+++ RECORDS FOR PROCESSING +++

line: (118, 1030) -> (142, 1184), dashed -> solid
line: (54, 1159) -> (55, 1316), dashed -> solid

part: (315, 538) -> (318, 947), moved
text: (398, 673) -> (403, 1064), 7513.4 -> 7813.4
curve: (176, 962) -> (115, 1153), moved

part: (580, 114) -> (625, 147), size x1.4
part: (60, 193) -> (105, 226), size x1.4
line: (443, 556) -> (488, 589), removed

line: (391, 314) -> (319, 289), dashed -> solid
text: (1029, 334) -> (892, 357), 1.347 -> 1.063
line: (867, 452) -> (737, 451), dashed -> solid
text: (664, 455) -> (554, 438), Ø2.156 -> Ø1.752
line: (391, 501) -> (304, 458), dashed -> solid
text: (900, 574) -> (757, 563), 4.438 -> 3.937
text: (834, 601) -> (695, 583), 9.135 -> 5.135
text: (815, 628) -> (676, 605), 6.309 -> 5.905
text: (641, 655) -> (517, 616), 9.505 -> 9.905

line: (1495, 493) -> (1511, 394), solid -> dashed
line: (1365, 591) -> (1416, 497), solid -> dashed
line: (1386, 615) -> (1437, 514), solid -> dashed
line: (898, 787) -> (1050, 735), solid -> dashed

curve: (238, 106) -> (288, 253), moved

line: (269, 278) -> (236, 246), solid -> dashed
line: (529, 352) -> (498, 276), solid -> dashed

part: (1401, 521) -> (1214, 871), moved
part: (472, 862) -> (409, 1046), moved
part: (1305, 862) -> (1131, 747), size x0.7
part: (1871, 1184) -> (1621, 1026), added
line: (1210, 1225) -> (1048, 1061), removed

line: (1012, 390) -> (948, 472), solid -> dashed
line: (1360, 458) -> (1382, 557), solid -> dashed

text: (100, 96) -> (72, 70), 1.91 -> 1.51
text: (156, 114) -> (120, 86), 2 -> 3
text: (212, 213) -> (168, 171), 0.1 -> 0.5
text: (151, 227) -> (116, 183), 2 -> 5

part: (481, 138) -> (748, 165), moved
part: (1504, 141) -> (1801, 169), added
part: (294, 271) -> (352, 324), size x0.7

+++

→ INSTRUCTIONS TO FOLLOW
Every line where "removed" appears must be returned from the listing above.

→ ANSWER SPACE
line: (443, 556) -> (488, 589), removed
line: (1210, 1225) -> (1048, 1061), removed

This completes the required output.